Jean Taylor
Format: paperback
Publisher: Spinifex Press
Year of Publication: 2000
ISBN: 1-875559-99-X
Reviewed by Judy Smith (2007) Consumer Representative, NT
The C-Word is an honest, emotive, candid and sometimes quite confronting account of how the author dealt with her partner's diagnosis, subsequent treatment and ultimate death from ovarian cancer. The book is written in diary format over a period of almost 3 years.
The author, Jean Taylor has been a very active member of the Melbourne lesbian community for more than 25 years. She was a founding member of the Performing Women's Circus (POW). Her partner Maureen (Maurs) O'Connor worked as the head technician in the circus and then successfully turned her hand at moving on stage and becoming a clown in the circus. Her commitment to this role delayed her hospitalization for an ovarian cancer diagnosis, so that she could appear in the POW Women's Circus production of "Still Revolting" in 1996.

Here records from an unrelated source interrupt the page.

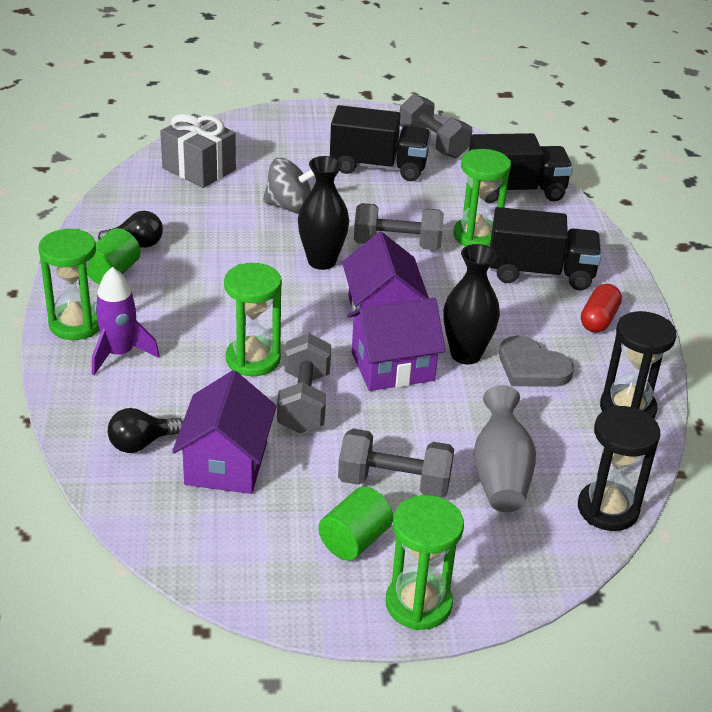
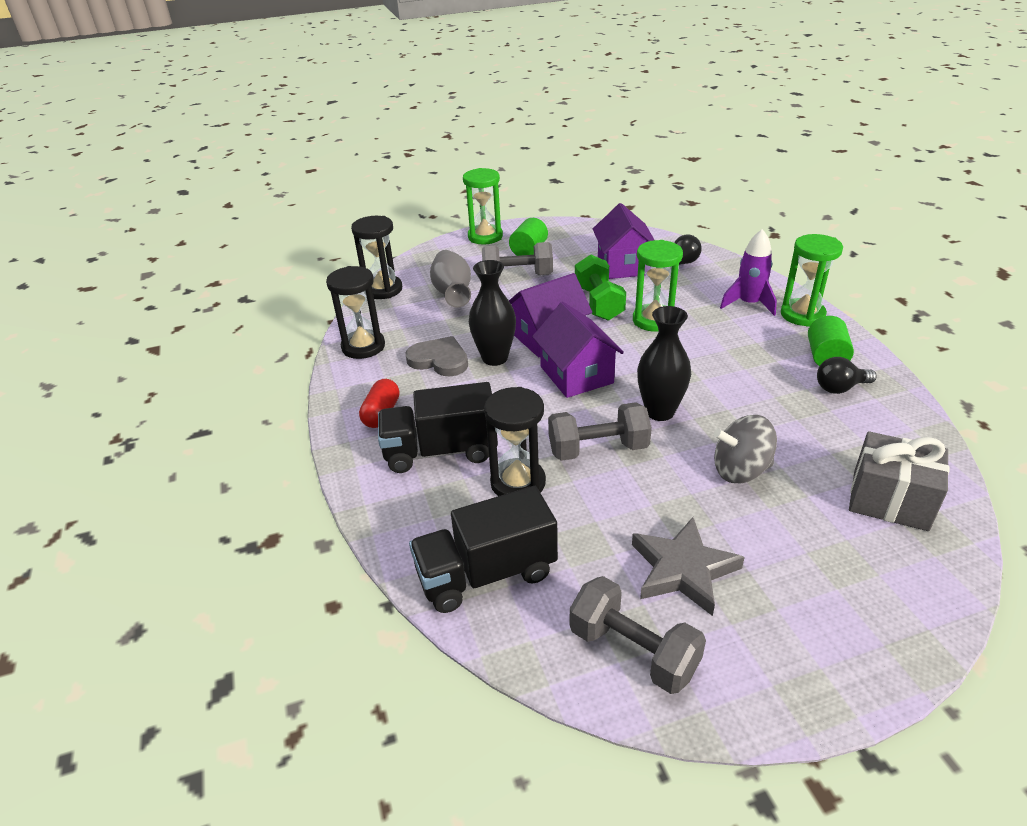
camera: 170 degrees right, 0 degrees up
(304, 402) = (598, 303): grey dumbbell -> green dumbbell
(378, 167) = (683, 570): black truck -> grey star
(476, 236) = (518, 483): green hourglass -> black hourglass

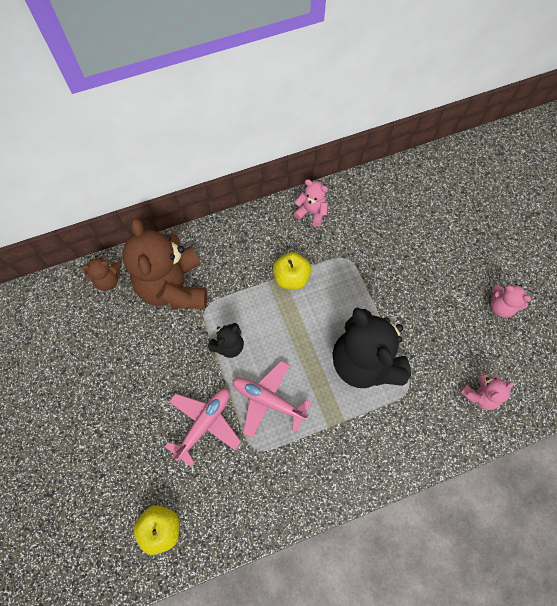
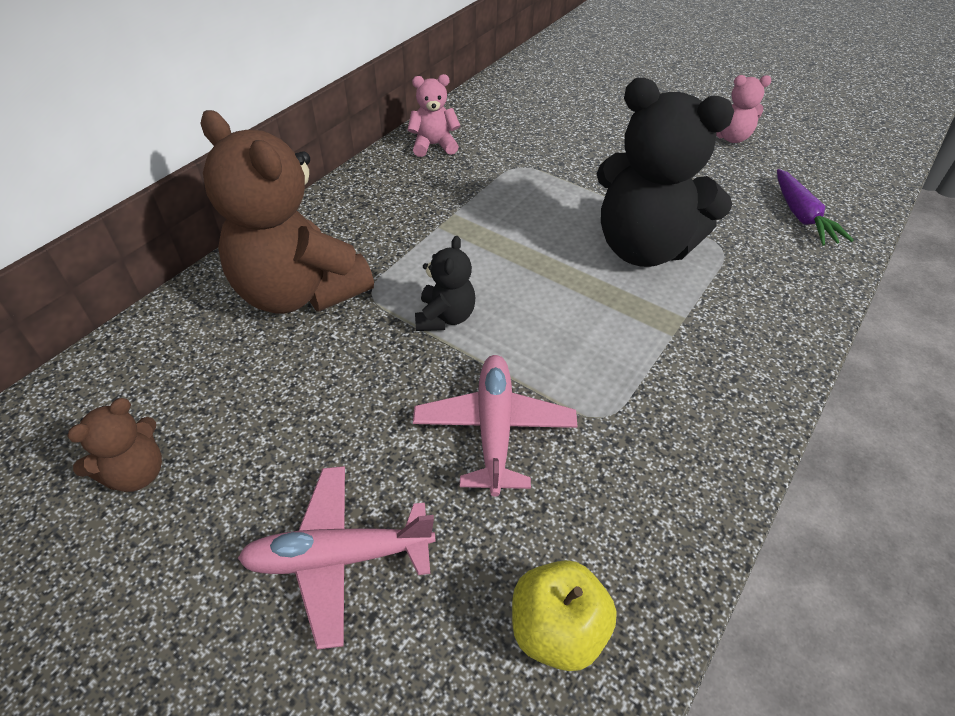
camera: 35 degrees left, 20 degrees down
(108, 280) = (175, 331): brown teddy bear -> brown teddy bear (136, 473)
(268, 400) = (562, 349): pink plane -> pink plane (338, 557)
(291, 278) = (467, 211): yellow apple -> none
(480, 395) = (801, 216): pink teddy bear -> purple carrot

Throughout her book, Jean describes and details, sometimes in very graphic detail the unrelenting, debilitating and merciless treatments Maurs suffers and endures for ovarian cancer that ultimately claims her life. Coming from a nursing background, Jean brutally attacks the short comings of the public health system - waiting interminably for appointments, enduring radiotherapy equipment breakdowns and enduring what seemed like relentless and uncaring members of the medical profession. Her perception was that patient's needs and comforts were not really taken into account in the grand scheme of things.

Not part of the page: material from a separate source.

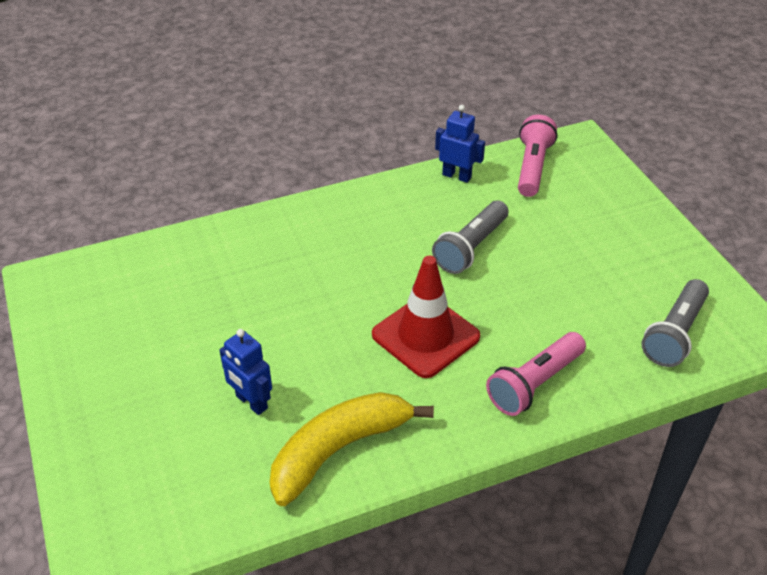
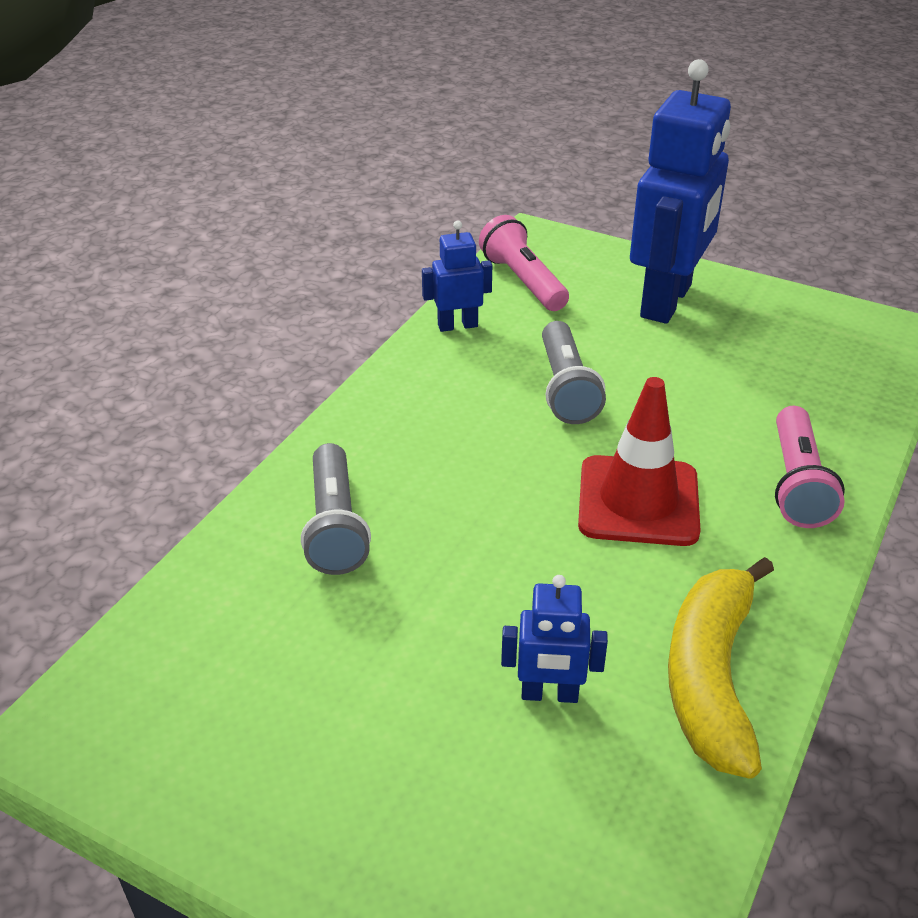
camera: 40 degrees left, 5 degrees down
(610, 226) = (667, 301): none -> blue robot
(674, 334) = (845, 367): grey flashlight -> grey flashlight (335, 526)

Maurs diagnosis and subsequent treatment led Jean to get together the first Lesbian Cancer Support Group (LCSG). Her dedication to the feminist activism movement was such that she wanted to make a difference, to have something useful and worthwhile come out of Maurs cancer experience. She states that it was evident that more talk is needed, more information needs to be exchanged and more support needs to be offered.

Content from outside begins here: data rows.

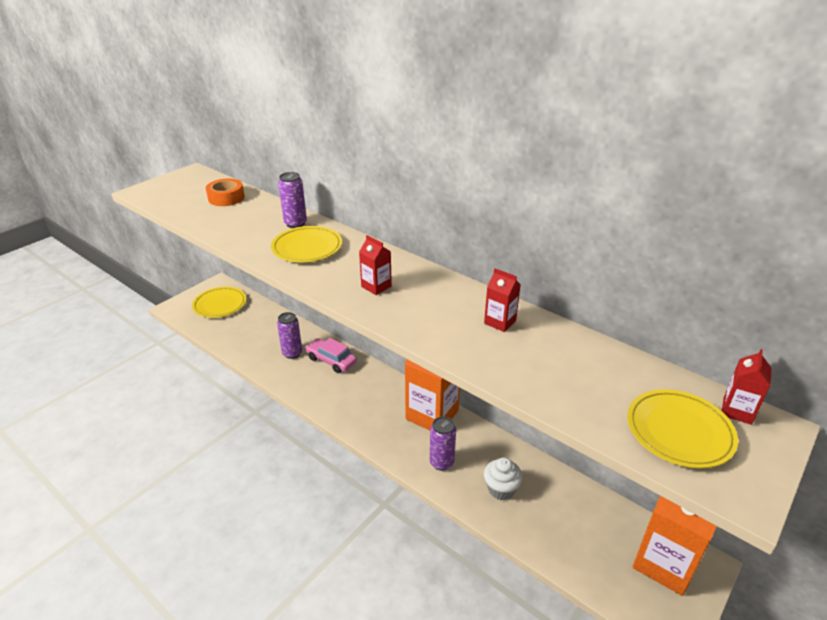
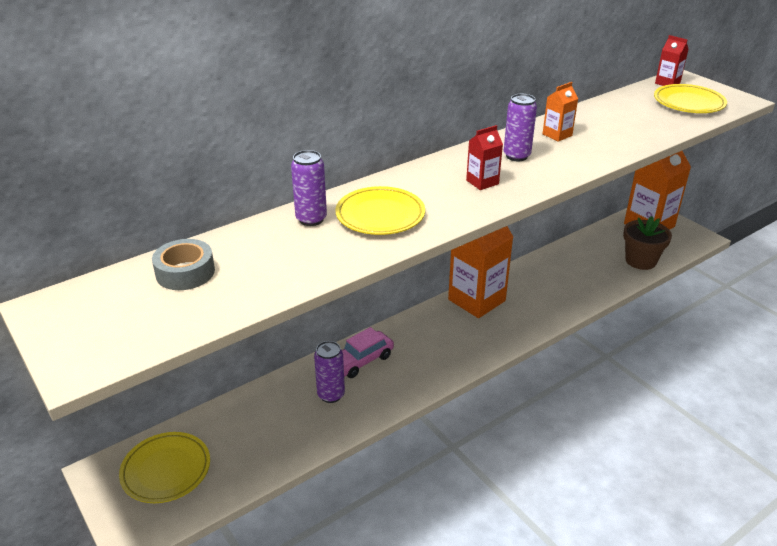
camera: 75 degrees left, 0 degrees up
(226, 198) = (185, 272): orange tape -> grey tape
(441, 463) = (541, 306): purple can -> purple can (516, 156)
(500, 322) = (557, 135): red carton -> orange carton
(501, 489) = (576, 279): white cupcake -> none
(571, 553) = (640, 261): none -> brown flower pot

As Maurs disease progresses, Jean openly and frankly relates how she deals with her own feelings of loneliness, bewilderment, fear and terror and then the ultimate calm of facing Maurs death. Jean details how she didn't want to see the suffering, to observe the wasted body of her beloved partner. But at the same time she wanted to be there for Maurs. She relates how at times she felt like shutting the door and going into retreat while she went mad with grief.
Not a book for the faint hearted at all. As stated in the blurb, reading the book is an emotional experience but it is also an enlightening, honest and poignant account from a partner's, carer's and supporter's perspective.